Anuradha Sawhney

16 Nov

“Animal rights are the most powerful tool of social change” ~ Anuradha Sawhney

PETA (People for the Ethical Treatment of Animals) is a well-known organization all over the world but their work in India is simply remarkable. I first heard of Anuradha Sawhney, Chief Functionary and the Head of Indian operations, when I interviewed Rahul Khanna in a previous edition. He spoke so generously of her and her contribution to PETA, I knew instantly I had to get in touch with her. Immediately, you are simply in awe of presence and keen desire to make a difference in the animal world. Her accomplishments run deep and long. On a glamorous level, Sawhney works with celebs across the country who joined forces with the cause to help create awareness for animals. That said, she has risked her own safety for PETA too by going undercover to probe further into the exploitation of animals in India. It was because of these endeavors and more that she went on to earn a number of honors including the 2009 Women’s’ Achiever Award.  The ever-gracious and inspirational Anuradha Sawhney spoke to Roshni Magazine about her journey thus far, the struggles and successes.

PETA India has gain an immaculate reputation for the great work it continues to do. So firstly, congratulations! What is the mission of PETA?
Thank you for your kind words Roshni! PETA focuses its attention on the four areas in which the largest numbers of animals suffer the most intensely for the longest periods of time: on factory farms, in laboratories, in the clothing trade, and in the entertainment industry. We also work on a variety of other issues, including the cruel killing of stray dogs, trade of birds etc. PETA works through public education, cruelty investigations, research, animal rescue, legislation, special events, celebrity involvement, and protest campaigns.

You are the Chief Functionary and Head of Operations to PETA. What are your role and responsibilities?
As the Chief Functionary of the organization I am responsible for overseeing administration, campaigns, human resources, financial accounts, and compliance, and for liaising with celebrities and the media.

Have you always been a pet-lover? Tell us how you got involved with PETA.
Growing up, I was known as the girl who fed her lunch to the birds and dogs. As a student at St Xavier’s convent in Bokaro Steel city, I would forgo my own meals to feed the famished stray dogs on campus. Watching these scrawny, pitiful animals appear, wagging their tails very softly when they saw me and humbly lowering their heads to eat my modest meal, I did not think twice about my own hunger. I was too busy feeding my soul.
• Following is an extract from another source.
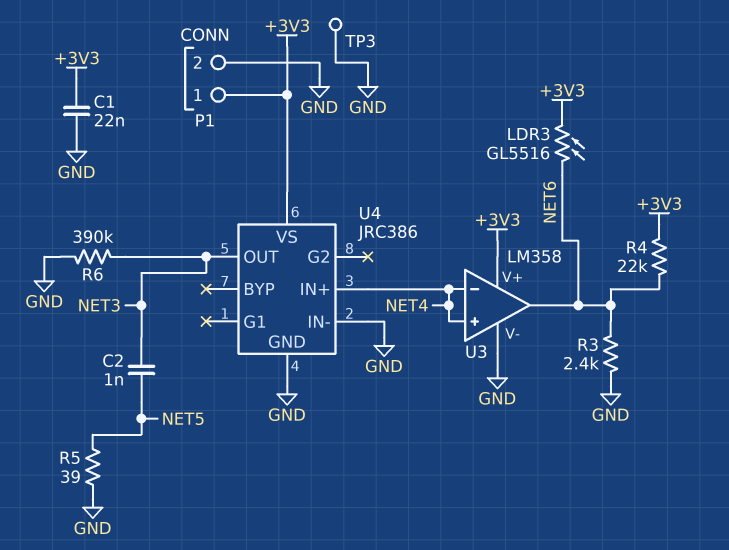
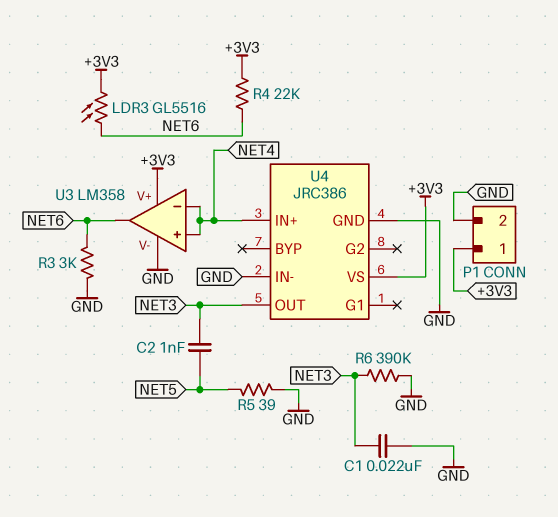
C1: 22nF (+3V3, GND) -> 22nF (GND, NET3)
R3: 2.4k (GND, NET6) -> 3k (GND, NET6)
TP3: test point (GND) -> none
I have been helping animals ever since. I have spent much of my life rescuing cats, dogs and on one occasion, a cow. Once, while in Delhi, I came across a calf laying on the divider of a road. After asking around, I found out that she had been hit by a car and left there for two days. I could not stand the thought of this poor animal suffering one more moment, so I helped her into my own car and rushed to a shelter. I can only imagine how it must have looked as I sped through the crowded streets of Delhi with a cow in my car! Thankfully, the harrowing rescue was well worth it. Today that battered, broken little calf – who had been cast off to the side of the road like a piece of rubbish – is now a beautiful cow named Radha.

As someone who loves animals, caring for them comes naturally to me. Like us, they are creatures of God who are capable of loving and being loved. They are loyal, affectionate, inquisitive, playful –  and more often than not taken for granted by us, as if they were made only for our enjoyment or to cater to our selfish whims. I have always felt that if people would only stop to think that animals are more like us than unlike us, more of us would find it in our hearts to empathize with them and to speak out when they are being treated unkindly.

Ironically, before coming to PETA, I worked for a top leather buying house. One day, I noticed a piece of leather with hair still attached to it. When I inquired about it, I was told that the skin came from a horse in New Zealand. Horrified, I went to PETA looking for alternatives to leather. Inspired by what I saw and learned, I begged PETA to hire me, and the rest is history!!

You have been named as one of the top 50 Most Powerful Women in India by Femina. What does that kind of accolade and power mean to you?
For me it’s recognition of the animal rights movement. I feel empowered to speak up for animals. Animal rights are the most powerful tool of social change.

What are some of the achievements you can tell our readers about PETA?
In a landmark victory for the animals, PETA India and the Central Zoo Authority (CZA) moved three bears from the derecognized Pratap Sinhav Udyan Zoo at Sangli to the Sur Sarowar Bear Facility in Agra.

PETA had filed a suit with the Supreme Court against the substandard and inhumane state of zoos across the country after we conducted investigations of more than 30 zoos. The court accepted the case and ordered notice to be served to all 37 respondents and directed that illegal zoos be closed.

PETA filed a lawsuit in 2002 against the state of Maharashtra and Empire Circus for turning a blind eye to the suffering of 10 tigers, nine lions and one bear. In the suit, PETA alleged that allowing the Empire Circus to keep these banned animals was in violation of a May 2001 Supreme Court ruling. Moreover, the circus was not registered with the Animal Welfare Board of India. Finally, in 2003, the tigers and lions were rescued and sent to a sanctuary in Jaipur.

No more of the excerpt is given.